Figure 1The biopsy shows a marked lymphoid infiltrate in many areas of cortex (a, periodic acid–Schiff [PAS], original magnification ×1.6) staining predominantly for B-cell markers (not shown) consistent with lymphoma. The glomeruli show varying PAS-positive material in podocytes that resolves as cytoplasmic crystals on ultrastructural examination (b, original magnification ×3000).

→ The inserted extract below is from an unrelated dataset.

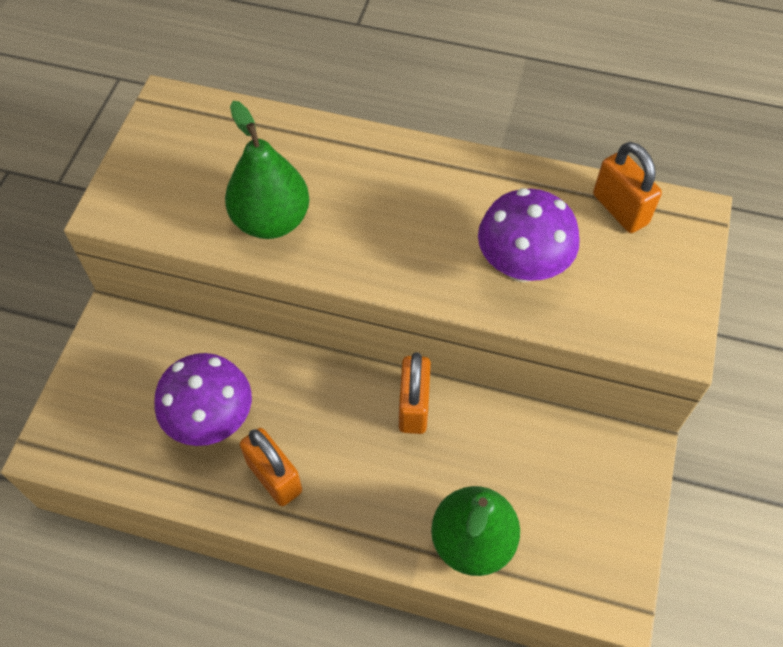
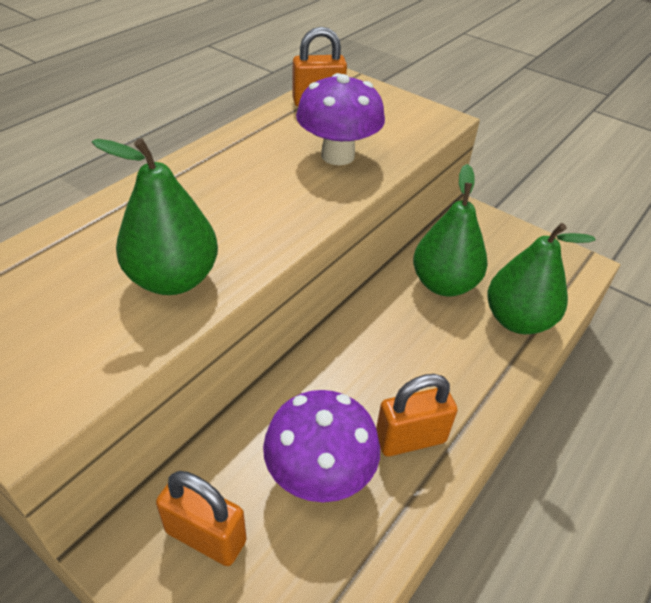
camera: 70 degrees left, 15 degrees down
(414, 406) = (380, 313): orange padlock -> orange padlock (206, 536)
(489, 454) = (444, 284): none -> green pear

Summary of reported cases of LCCP
| Reference | Age, sex | Underlying hematologic disorder | Other pathological features |
|---|---|---|---|
| Carstens | 57, M | IgG κ multiple myeloma | — |
| Yamamoto | 71, M | IgG κ multiple myeloma | Interstitial histiocyte infiltration |
| Matsuyama | 40, F | IgG κ MGRS | FSGS |
| Kowalewska | 52, F | IgG κ multiple myeloma | Global glomerulosclerosis, interstitial mononuclear inflammatory cell infiltration |
| Papla | 51, M | IgG κ multiple myeloma with systemic crystal-storing histiocytosis | Interstitial histiocyte infiltration |
| Tomioka | 46, F | IgG κ multiple myeloma | Interstitial histiocyte infiltration |
| Keller | 56, M | IgG κ multiple myeloma | Acute tubular necrosis, mild interstitial mononuclear inflammatory cell infiltration |
| Nasr | 54, F | IgG κ multiple myeloma | Collapsing FSGS (pamidronate related), mild interstitial monocytic and lymphocytic infiltration |
| Elliott | 53, M | IgG κ MGRS | Tubular injury |
| Akilesh | 45, M | IgG κ multiple myeloma | Collapsing glomerulopathy, global glomerulosclerosis, acute tubular injury, nonspecific chronic interstitial inflammation |
| Jeon | 52, F | IgG κ multiple myeloma | FSGS, mild lymphocytic infiltration of interstitium |
| Hoelbeek | 62, F | IgG κ plasma cell dyscrasia with type I cryoglobulinemia | Glomerular macrophage infiltration, mesangiocapillary proliferative pattern of glomerular injury |
| Lee | 66, F | IgG κ multiple myeloma | FSGS, tubular injury, tubular casts, interstitial histiocyte infiltration |
| Stokes | n = 3 | — | Acute tubular injury |
| Wang | 71, F | IgG κ multiple myeloma | — |
| Khalighi | 29, M | IgG κ MGRS | FSGS, tubular injury |
| Yang | 51, M | IgG κ MGRS | FSGS |
| Present case | 64, M | Marginal zone lymphoma and IgG κ paraproteinemia | Global glomerulosclerosis, interstitial lymphoid cell infiltration |
F, female; FSGS, focal segmental glomerulosclerosis; M, male; MGRS, monoclonal gammopathy of renal significance; MM, multiple myeloma.
Transplant recipients.
Teaching points
Crystalline nephropathy is a type of monoclonal Ig-associated renal disease characterized by the presence of light chain intracellular crystals. |
Intracellular light chain intracellular inclusions can form inside proximal tubular cells (LCPT) or even more rarely within podocytes (LCCP). |
LCCP usually presents as proteinuria and renal insufficiency, and improves with treatment of the underlying lymphoplasmacytic disorder. |
Though LCCP most commonly occurs as a consequence of a plasma cell neoplasm, lymphoma can also be etiological, in which case lymphomatous interstitial inflammation must be sought on renal histology. |
The diagnosis of LCCP relies on electron microscopy to identify crystals because of the possibility of false-negative immunostaining. |
LCCP, light chain crystal podocytopathy; LCPT, light chain proximal tubulopathy.